Pro 16:20    He that handleth a matter wisely shall find good: and whoso trusteth in the LORD, happy is he.

2. Restrain yourself.

Sometimes in a home, someone may feel like playing but others do not want to play. I have found it best to leave people alone if they do not want to interact with others. Some people would rather read a book. Not everyone wants to party. If they are not causing trouble, leave them alone. There are some people that feel they must continually stir people up. This fits the description in Proverbs of the people that lose sleep if they are not causing trouble:

Proverbs 4:16  " For they sleep not, except they have done mischief; and their sleep is taken away, unless they cause some to fall."

3. Practice peacefulness.

Confrontation causes reaction, which results in stress for both parties. Some people think it is healthy to confront others often about every little thing, but I guarantee you that people do not like to be constantly confronted and are never going to warm to you. In fact, if you make a habit of confronting people, you will find they flee from you when they see you coming.

By confronting, I am speaking of making an issue of everything and getting people into a conference to discuss an issue, and in general creating stress by putting someone on the spot. We are told by worldlings (a silly word I use when I am referring to the world's advisors) that confronting someone is advisable, but I have never seen it work out well. A young lady is not required to confront older people, and she must leave a lot of things to play out by themselves. If you get in the habit of trying to run other people or get your own way all the time, you will be impossible to live with as a mate and as a church member.

One thing I grew tired of early in life was the practice of setting up a meeting with someone for the purpose of working out your differences or "clearing the air." I observed that dredging up all the offenses and trying to explain and re-explain your actions or intentions only brought up old wounds and caused more offenses and more problems. Some people had the idea that all parties should get together and "have it out" but I never saw that such conferences ever resulted in life-long friendships. Confrontation only continued the problem. Sometimes if you leave things alone, a problem will take care of itself. Older people will often say this.

I was taught to "let sleeping dogs lie." (Poirot would say, "let the sleepy dog tell the lie" :-). In other words, it isn't too bright to stir up a problem if everyone seems to be letting it lie still and die down. I never once saw a confrontation conference change anything for the better. It only alienated people from the ones who were setting up the confrontation.

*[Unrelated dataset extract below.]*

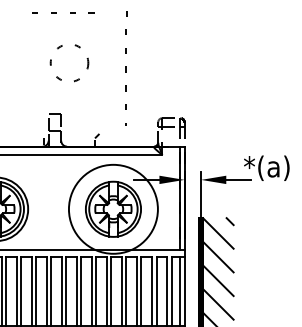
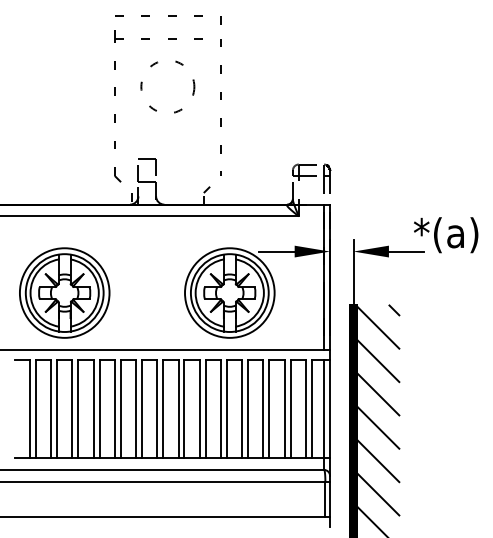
line: (126, 13) -> (220, 20), moved
line: (125, 72) -> (220, 99), moved
part: (32, 82) -> (115, 114), added
circle: (113, 208) -> (229, 292), size x0.71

This of course does not apply when raising children, as confrontation will be necessary. I am referring to the unpleasant habit that occurs in adult conversation. Christian ladies have to interact with people in a way that gives and takes, does not dominate or manipulate the conversation, and is edifying and pleasant. This is quite a skill, which could be achieved through role-playing an argumentive person with a conciliatory person.

4. Practice deference.

This is a yielding and humble attitude in conversation, toward parents and grandparents and others who are older than you. Do not get the idea that it means to let people walk all over you or that it means you must agree to something that is wrong. It means to defer, or yield your opinion in order to keep a pleasant conversation. If you can sense that someone is argumentive, do not give them any fuel by insisting on winning the argument. It is painful for others to have to listen to it and you are not endearing yourself to anyone.

Deference includes respecting older people. Younger women should not argue with older women, and should practice deference. In yielding, it does not mean you agree with a person, but it shows that you are too polite to argue or to try to win an argument. Learn all you can about he quality of deference, for it is one of the sources of ladylike and gentlemanly behavior.

5. Be alert to the cold shoulder.

Do not expect family members and church members, friends and people you do business with, to spell out every detail for you of how you should act in order to be polite. Plan on picking up some hints by observing people's response to you. Some people's expressions are clear. When they frown, they may want you to leave them alone. When they smile, they may be giving you permission to be more friendly. Some people will turn their back on you or give you the cold shoulder. Think before you confront them about it. Let them cool off. Confrontation may just make matters worse.

A person who avoids you is giving you the cold shoulder. If you are a young lady and find this happening a lot in your life, use it as a signal to retreat and be a little less pushy; a little more demure. There may be other reasons that someone will give you the cold shoulder. It is possible they are rude. If so, let them alone. Do not try to pursue a friendship with a rude person if it causes more stress for you.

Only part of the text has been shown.